The genus name, Phocavis, is constructed with the Latin prefix "Phoca-", meaning seal, and the suffix "-avis", meaning bird, as a reference of its supposed adaptation towards swimming. The type species name, maritimus, means in Latin "from the sea".

==Description==

Phocavis is only known from its holotype tarsometatarsus, which could be identified as belonging to a new genus of plotopterid thanks to comparison with fossil remains of large plotopterids from Japan. The 60 mm large tarsometatarsus was much smaller than its Japanese counterparts, but larger than its later relative Plotopterum maritimus. It was also more elongated, and anatomically distinct from the Japanese plotopterids. The primitiveness of the tarsometatarsus compared to that of the latter Copepteryx indicates that Phocavis represented a considerably primitive form compared to its Oligocene counterparts.

==Paleoenvironment==

Phocavis is the earliest and presumably most basal known genus of plotopterid, dating from the Late Eocene.

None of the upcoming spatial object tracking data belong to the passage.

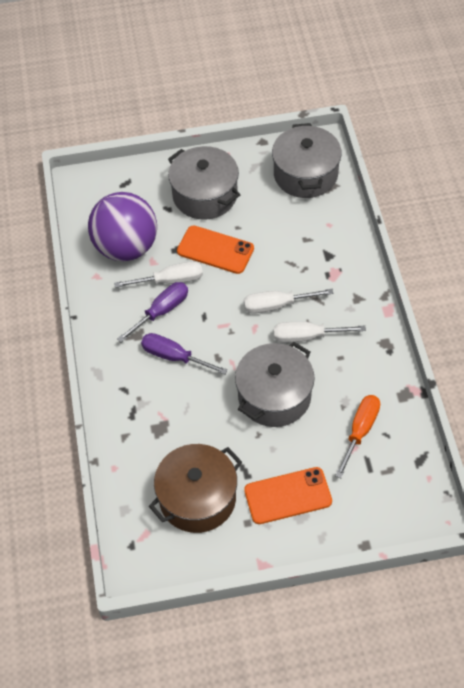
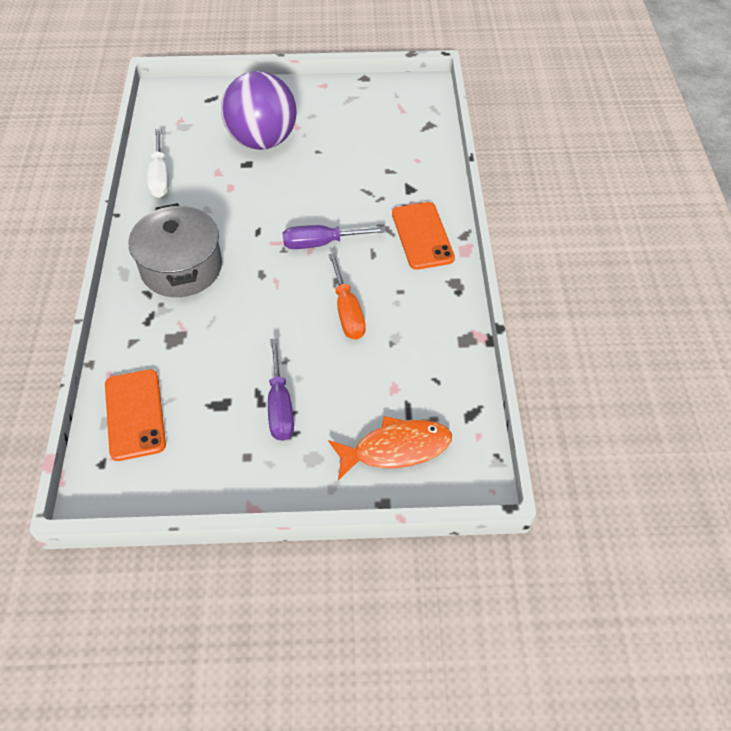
brown pot: 1 -> 0
grey pot: 3 -> 1
orange fish: 0 -> 1
white screwdriver: 3 -> 1

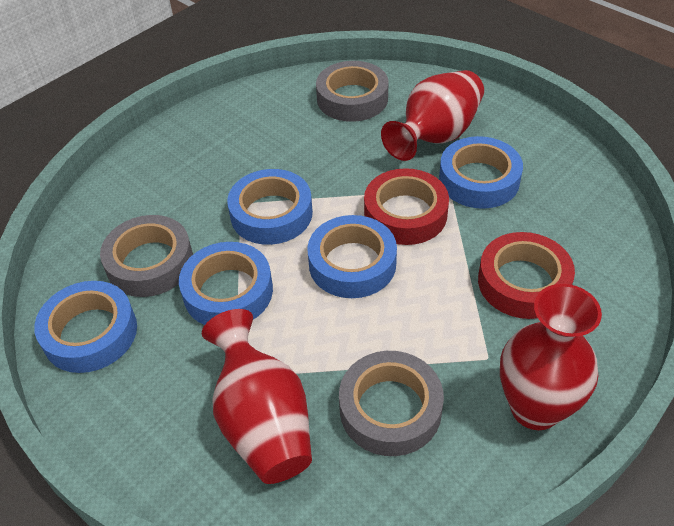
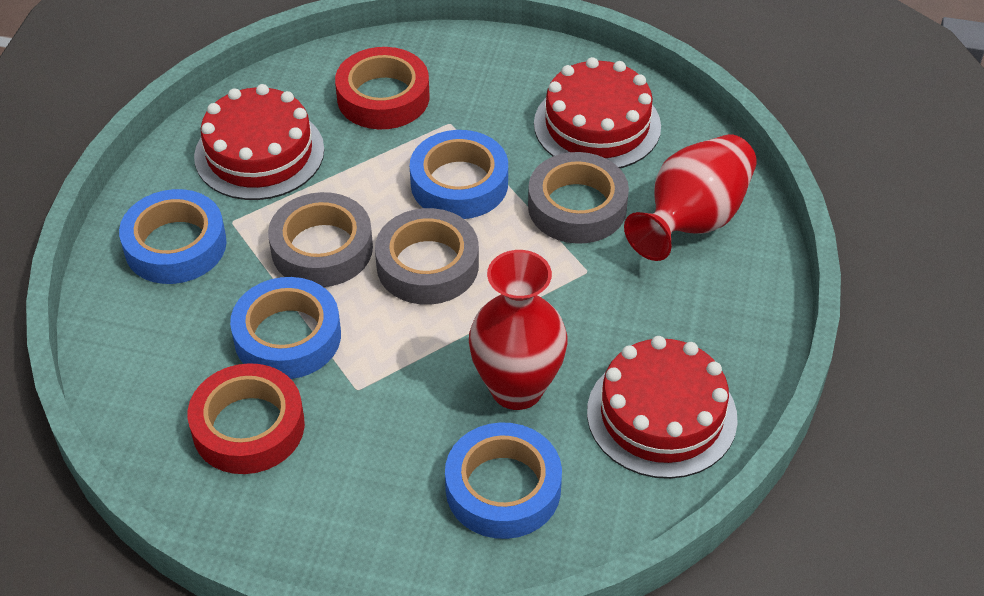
blue tape: 5 -> 4
red cake: 0 -> 3
red vase: 3 -> 2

The Keasey Formation, in which it was found, represents deep sea deposits, at an approximate deposition depth of 500 to 1000 m, possibly indicating that plotopterids were able to venture far from the coast early in their evolution. In the Eocene of this formation are also represented a pseudodontorn, a marine turtle, a cetacean, teleost fish and sharks. The cohabitation between plotopterids and early cetaceans since the Eocene goes against an earlier theory justifying the extinction of the plotopterids during the Miocene by an unequal concurrence with porpoises, and may designate other culprits, such as the dramatic climatic and oceanographic changes in the North Pacific during the Early and Middle Miocene, affecting phytoplanktonic communities and causing the extinction of the specialized plotopterids, in favor of other group such as the enaliarctine pinnipeds. Phocavis was contemporaneous of at least one other distinct species of plotopterid, colloquially known as the "Whiskey Creek plotopterid", from the Late Eocene of the Makah Formation.